In 2020, Emma Corrin was catapulted into the public eye when they were cast in the highly coveted role of Princess Diana in the Netflix series The Crown.
Since then, their career has gone from strength to strength, and Emma is even set to star alongside Harry Styles in the much-anticipated movie My Policeman, due for release later this year.
Soon after finding mainstream fame, Emma shared a photo of themselves posing in a wedding gown to their Instagram page, captioning the post: “Ur fave queer bride.”
Many followers interpreted this as Emma coming out as queer, and a few months later, they changed their pronouns on social media to she/they. They have since been updated to they/them.
In August, Emma posted a series of portraits of themselves wearing a chest binder, writing in the accompanying caption: “It’s all a journey, right? Lots of twists and turns and change and that’s ok! Embrace it.”
And Emma first opened up about their gender identity journey in December, when they told ITV News: “I think visibility is key with these things… My journey has been a long one and has still got a long way to go.”
“I think we are so used to defining ourselves. That's the way society works is within these binaries and it's taken me a long time to [realize] that I exist somewhere in between and I'm still not sure where that is yet,” they added.
Emma also said that it was “obviously very scary” when they first decided to post about their identity on social media, but that “the feedback from the people in the queer community has been wonderful.”
“I'm still figuring it all out, and I think everyone is, and that’s kind of the point,” they concluded. “There’s no fixed identity especially for people in the queer community.

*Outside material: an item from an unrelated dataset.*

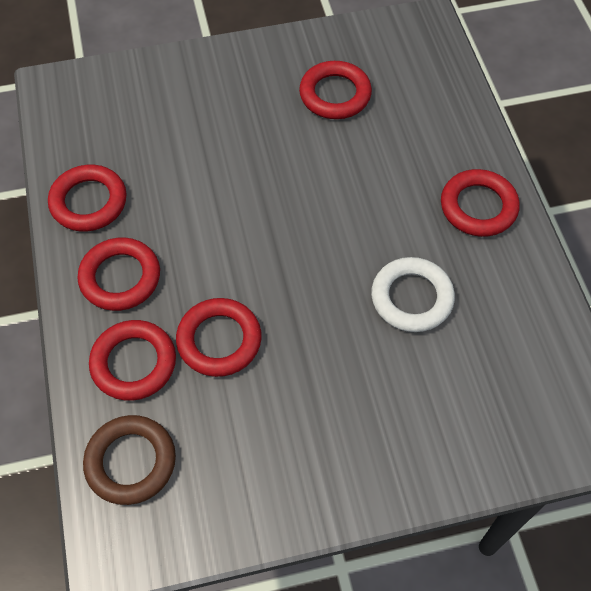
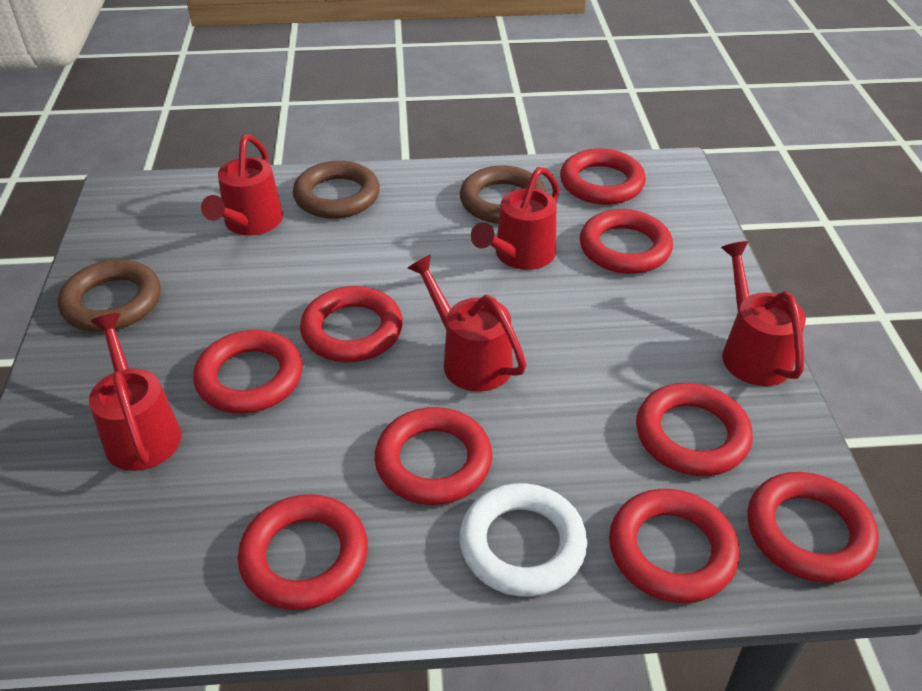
brown ring: 1 -> 3
red ring: 6 -> 9
red watering can: 0 -> 5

It’s going to be an ongoing journey."
And just months later, Emma has made history as the first openly nonbinary person to cover American Vogue, with the actor admitting that it was “a huge honor” to be the iconic magazine’s August 2022 cover star.
In the accompanying interview, Emma detailed their grapple with their sexuality, as well as their occasional discomfort at acting out femininity onscreen.
Discussing their dating life, Emma said that they “like people” but admitted that they sometimes feel “intense pressure” to justify their queer identity when dating men.
“I’m working out all this complex gender and sexuality stuff. And yet, I’m seeing a guy? That feels very juxtaposed, even if I’m very happy,” they explained.
Emma also reflected on their first-ever date with a woman, telling Vogue: “My first date with a girl, they were like: ‘Oh! You’re a baby queer!’ It was amazing. We actually didn’t end up seeing each other again, but she really gave me the lowdown.”
Elsewhere, Emma got candid about their preferred pronouns as they confessed that they feel “much more seen” when referred to as “they,” but they “don’t mind” if friends use “she.” Explaining the reason why, Emma simply stated: “Because I know they know me.”
“In my mind, gender just isn’t something that feels fixed,” they added. “And I don’t know if it ever will be; there might always be some fluidity there for me.”
And this fluidity can lead to struggles regarding the professional expectations that Emma faces, with them saying: “I remember struggling with having to wear bras in Chatterley and as Marion [in My Policeman].”
However, they have been able to forge a balance between their personal and professional lives, with the star adding: “It’s quite difficult, because I’m not Emma, right? I’m an actor, and I have a job to do.”
Emma, 26, also reflected on how people in “the next generation” are more able to express themselves in ways that are “less binary” but “very organic,” as they admitted that their age group is “almost caught in-between.”
And while Emma has faith in Gen Z’s seemingly innate understanding of the fluidity of gender and sexuality, the actor is also determined to use their celebrity influence to spread as much awareness as they can.
“If you have a platform and you’re able to use it, that’s obviously so important,” they said. “And I met some incredible people through it.”